Depuis mon arrivée, j’essaie aussi d’ouvrir de nouveaux champs de coopération, en particulier dans le domaine de l’innovation, secteur dans lequel nos deux pays ont beaucoup à s’apporter l’un à l’autre. Je suis très heureux du succès remporté par ForTec, événement organisé en mai à Hô Chi Minh-Ville par La French Tech Vietnam.

Plantation d'arbres dans la ville de Vinh Châu, province de Soc Trang (Sud). 
Photo : VNA/CVN

À propos de la coopération pour affronter les enjeux globaux. Je ne prendrai que deux exemples pour illustrer notre action.

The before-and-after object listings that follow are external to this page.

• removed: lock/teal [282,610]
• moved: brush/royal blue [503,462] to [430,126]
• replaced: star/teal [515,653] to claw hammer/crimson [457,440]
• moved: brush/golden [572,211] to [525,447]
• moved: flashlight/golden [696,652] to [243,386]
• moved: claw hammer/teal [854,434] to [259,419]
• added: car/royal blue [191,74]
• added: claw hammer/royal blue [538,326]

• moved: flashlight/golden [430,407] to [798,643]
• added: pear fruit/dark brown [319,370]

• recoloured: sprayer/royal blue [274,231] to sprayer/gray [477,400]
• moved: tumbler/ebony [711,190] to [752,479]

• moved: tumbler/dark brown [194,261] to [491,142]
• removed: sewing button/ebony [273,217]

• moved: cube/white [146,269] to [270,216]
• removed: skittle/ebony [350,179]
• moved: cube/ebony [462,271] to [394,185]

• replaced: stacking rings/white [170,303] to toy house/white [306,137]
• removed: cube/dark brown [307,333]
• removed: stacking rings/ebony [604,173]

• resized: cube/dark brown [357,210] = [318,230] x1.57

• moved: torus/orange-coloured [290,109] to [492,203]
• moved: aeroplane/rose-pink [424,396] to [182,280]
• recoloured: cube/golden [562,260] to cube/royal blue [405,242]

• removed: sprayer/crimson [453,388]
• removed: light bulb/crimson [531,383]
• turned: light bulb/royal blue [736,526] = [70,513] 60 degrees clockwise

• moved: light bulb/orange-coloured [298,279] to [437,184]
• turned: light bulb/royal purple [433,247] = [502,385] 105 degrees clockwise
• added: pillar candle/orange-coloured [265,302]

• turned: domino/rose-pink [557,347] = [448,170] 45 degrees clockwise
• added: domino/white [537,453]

Le premier défi, c’est celui de la transition énergétique et de la lutte contre le changement climatique. En soutien au Vietnam dans son ambition de neutralité carbone d'ici 2050, la France participe activement au Partenariat pour une transition énergétique juste (JETP), notamment par un soutien financier de 500 millions d’euros, et l’AFD sera en mesure très prochainement de signer le premier prêt JETP. Nous avons aussi lancé des initiatives telles qu'une coopération technique entre Electricité de France et l'Électricité du Vietnam (EVN), afin de partager notre expertise en réseau électrique et énergies renouvelables. Cette collaboration étroite avec le gouvernement vietnamien et d'autres partenaires de développement, en préalable et en complément à un engagement important des entreprises françaises notamment, renforce notre engagement commun envers le développement durable.

Deuxième illustration de cet engagement : la campagne océanographique PLUME Vietnam (Particle transport along river plumes and their impact on coastal ecosystems off Vietnam) qui s’est achevée le 13 juillet est un autre exemple de coopération concrète pour affronter ensemble les défis auxquels le Vietnam est confronté. Cette campagne scientifique franco-vietnamienne de deux mois, avec la mobilisation de l’Antéa, navire océanographique français semi-hauturier destiné aux recherches scientifiques dans le Pacifique, va permettre d’établir une cartographie précise des pollutions en Mer Orientale pour préserver la qualité des eaux et des ressources halieutiques.

C’est un effort conjoint significatif pour la protection des océans, soutenu par une contribution française évaluée à deux millions d'euros. J’ai été très heureux de visiter l’Antéa pour saluer les chercheurs français et vietnamiens, dont plusieurs sont de jeunes doctorants qui font leurs études en France.